Read Shake Hands With the Devil Page 11


  The following day, we flew on to Addis Ababa and the United Nations Economic Commission for Africa, a palatial building with more black Mercedes in its parking lot than I had ever seen in my life. The UN staff waltzed around in expensive tailored suits and couture dresses as if they were in downtown Geneva rather than smack in the middle of the Third World; it seemed to me that they were inured to the poverty around them. If you had the temerity to raise the issue with them, they would look at you with a world-weary cynicism so cold it could freeze your heart.

  At our meeting with Salim, Pédanou presented himself as the reconnaissance expert. In Dar es Salaam I had been patient, but the time had come to shut him down. I waited for him to take a breath, and in that brief pause I just started talking and didn’t stop until I had thoroughly briefed the OAU secretary-general on my proposed operational plan. Salim listened attentively to my briefing and then stated quite baldly that though he was most concerned about Rwanda, the OAU didn’t have the resources, cash or equipment to sustain beyond the end of October the fifty-five unarmed OAU military observers and the light Tunisian infantry company who were currently monitoring the ceasefire in the demilitarized zone. He was scrambling to put together a three-hundred-member force for Rwanda, but he couldn’t do that without UN assistance. He was eager to hand the whole works over to us as soon as possible.
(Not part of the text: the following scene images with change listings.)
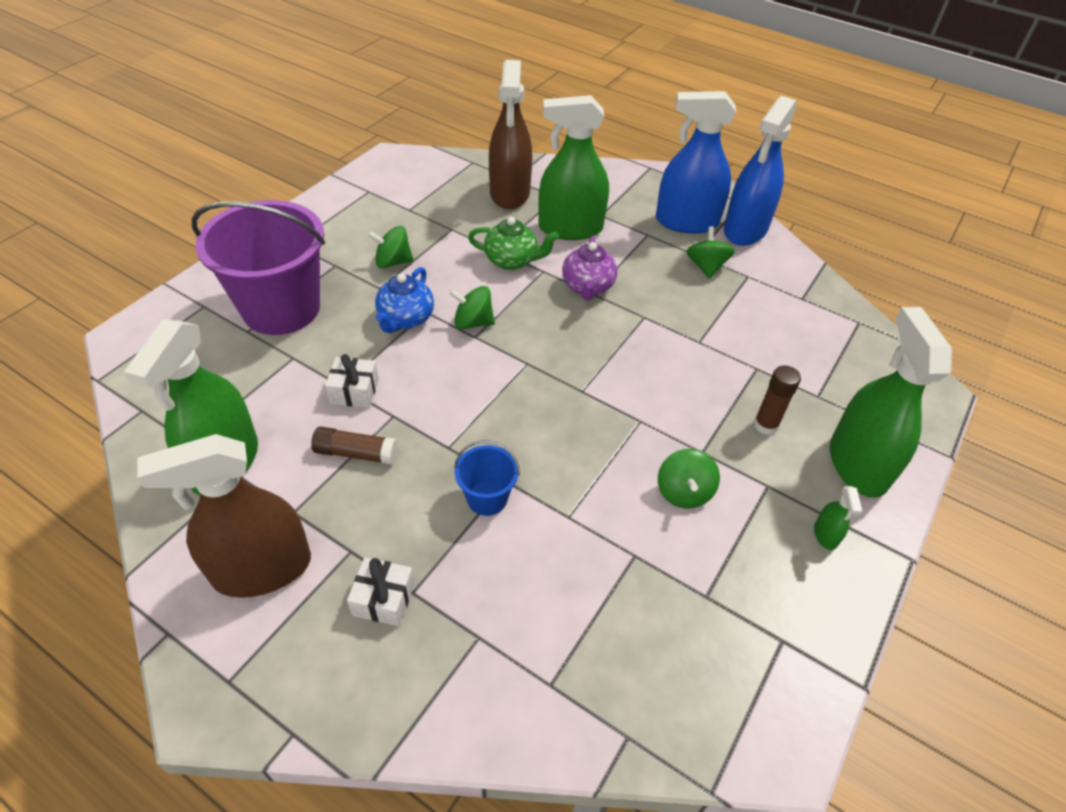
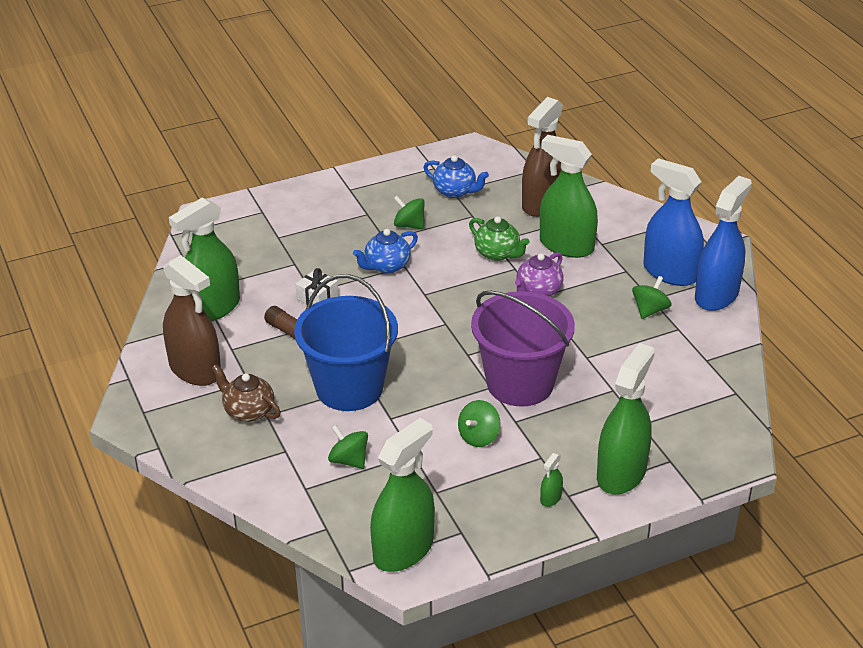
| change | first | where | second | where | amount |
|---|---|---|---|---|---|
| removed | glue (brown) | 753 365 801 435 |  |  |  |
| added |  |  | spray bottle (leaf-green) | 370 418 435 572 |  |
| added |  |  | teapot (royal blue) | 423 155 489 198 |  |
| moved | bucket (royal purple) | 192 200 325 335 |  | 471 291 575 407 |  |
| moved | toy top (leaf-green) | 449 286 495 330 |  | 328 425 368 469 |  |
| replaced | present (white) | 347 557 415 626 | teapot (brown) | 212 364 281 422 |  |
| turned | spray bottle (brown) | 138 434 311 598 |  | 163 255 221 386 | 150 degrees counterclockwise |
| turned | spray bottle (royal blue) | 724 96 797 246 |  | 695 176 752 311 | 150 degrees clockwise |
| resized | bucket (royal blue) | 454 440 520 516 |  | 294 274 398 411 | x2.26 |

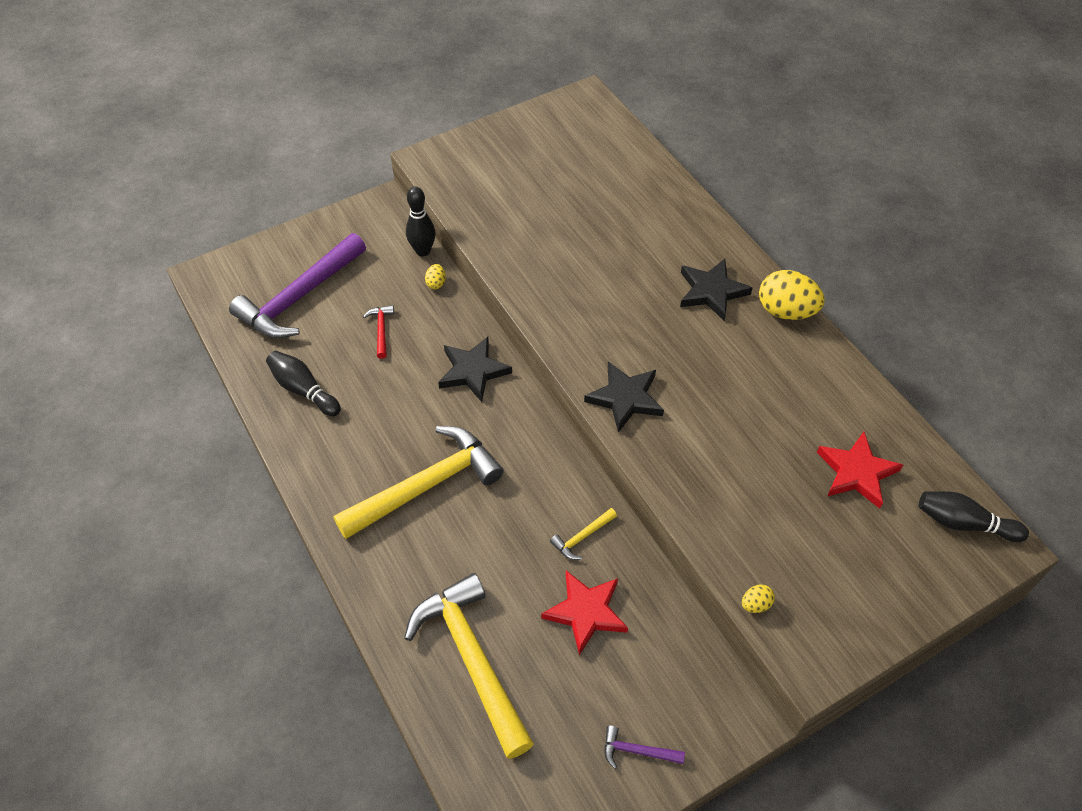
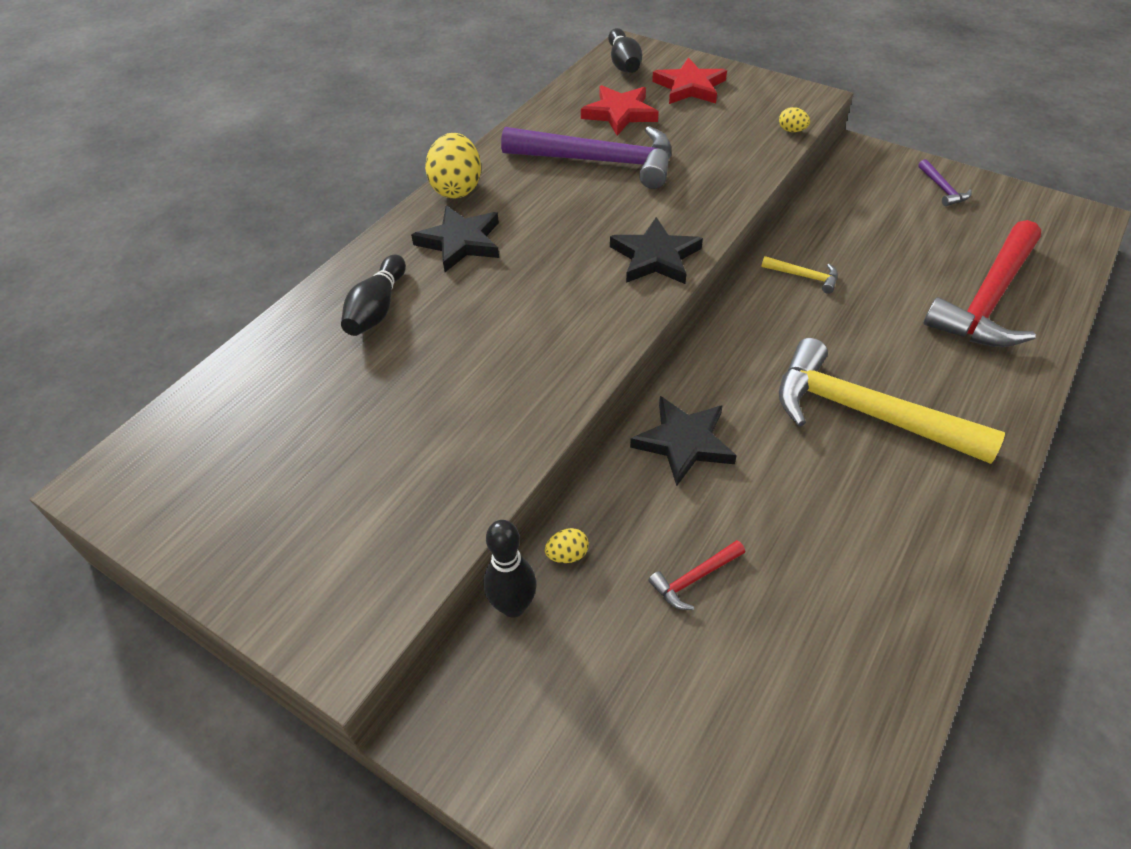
| change | first | where | second | where | amount |
|---|---|---|---|---|---|
| moved | claw hammer (royal purple) | 229 233 366 338 |  | 501 126 672 189 |  |
| moved | skittle (jet-black) | 266 351 341 416 |  | 341 255 406 336 |  |
| moved | star shape (crimson) | 541 570 628 655 |  | 652 57 727 104 |  |
| recoloured | claw hammer (bright yellow) | 404 573 534 759 | claw hammer (crimson) | 923 220 1041 347 |  |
  I remember that I settled back in my seat with some satisfaction as our plane left Africa. I felt that I had worked very hard and had come up with a mission plan that could work. I had taken into account all the major political, military and humanitarian concerns and had gotten positive feedback from all the major players of the Arusha process. Real peace and contentment washed over me. I truly did not realize that the devil was already afoot.

  I did not understand that I had just met men in Rwanda who would become génocidaires. While I thought I was the one who had been doing the assessing, I was the one who had been carefully measured. I still thought that for the most part people said what they meant; I had no reason to think otherwise. But the hard-liners I had met on my reconnaissance of Rwanda had attended the same schools that we do in the West; they read the same books; they watched the same news; and they had already concluded that the developing world, as represented by the OAU, would not have the resources or the means to deploy in force to Rwanda. They had judged that the West was too obsessed with the former Yugoslavia and with its peace-dividend reductions of its military forces to get overly involved in central Africa. Were they in fact already betting that white Western nations had too much on their hands to attempt another foray into black Africa? Were the hard-liners playing us, and me, for fools? I think so. I believe they had already concluded that the West did not have the will, as it had already demonstrated in Bosnia, Croatia and Somalia, to police the world, to expend the resources or to take the necessary casualties. They had calculated that the West would deploy a token force and when threatened would duck or run. They knew us better than we knew ourselves.

  5

  THE CLOCK IS TICKING

  I ARRIVED BACK in New York on September 5, consumed with a sense of urgency. The first deadline of the Arusha accords was only six days away. The momentum of the peace process couldn’t be allowed to dissipate: I believed the goodwill was there and those opposed to Arusha hadn’t had time to consolidate their positions. The clock was running and the time to act was almost past.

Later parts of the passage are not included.